For years the technology world has teemed with buzz words and phrases like Augmented Reality (AR), Virtual Reality (VR), Artificial Intelligence (AI), Machine Learning (ML), and 5G. Take a look at the 2019 Gartner Hype Cycle for Emerging Technologies you will see all of these terms and many more.
You may think that AR and VR are just hype, and that these are just buzz words that soon will be insignificant. If you look at the data through the lens of technology adoption by enterprises you could easily come to that conclusion.
As of January 2020, few organizations had deployed AR and/or VR solutions at scale. Most organizations were at most exploring these technologies. This begs the question, if the expectation is that these technologies will change the world, why is adoption so low?

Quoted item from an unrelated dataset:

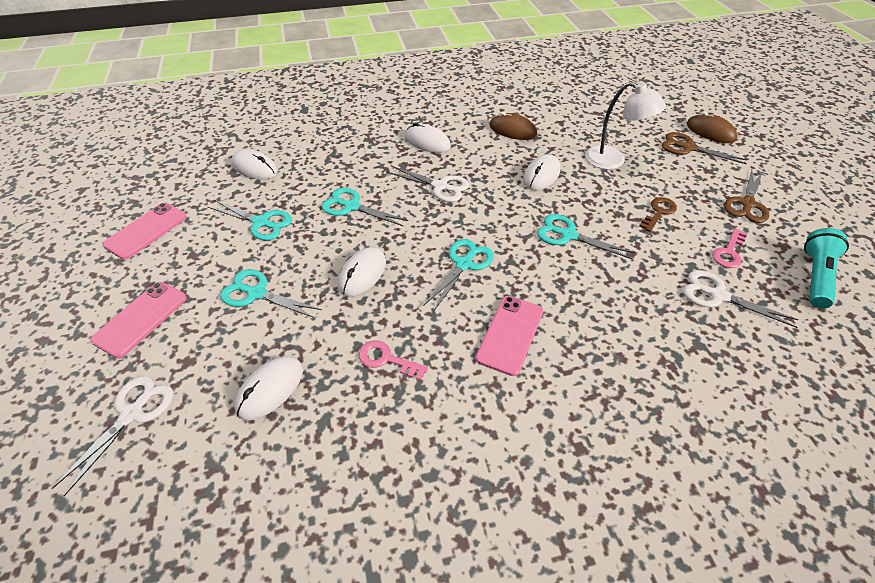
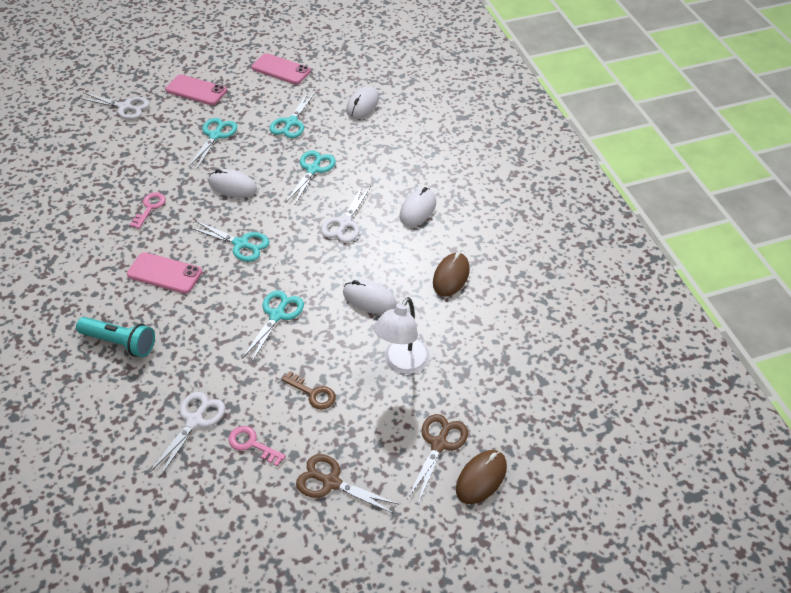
camera: 85 degrees right, 0 degrees up
(270, 389) = (133, 158): white mouse -> none
(815, 276) = (215, 515): turquoise flashlight -> turquoise flashlight (120, 343)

Peeling into this question, it is first important to understand that new technology presents risk for enterprises and each organization reacts differently toward this risk based on their innate characteristics. This is depicted through the Technology Adoption Life Cycle. Like many of us in our personal life, there are early adopter groups and there are groups that prefer to wait for technology to mature before investing.
But the innate risk-taking characteristics of an organization is not the only factor impacting adoption. The problem that the technology is trying to solve is also important. This is why decision makers often ask three important questions when determining where to allocate time, energy, and resources:
Technology Adoption Lifecycle
In the case of AR and VR, the answer has almost indefinitely been no to each of these questions. The problems were workable, the problems were avoidable, and, the problems were not urgent. As a result, the use cases for AR and VR have primarily focused on problems that are both latent and aspirational. In other words, convincing your organization to invest in this space required missionary selling and a bit of luck.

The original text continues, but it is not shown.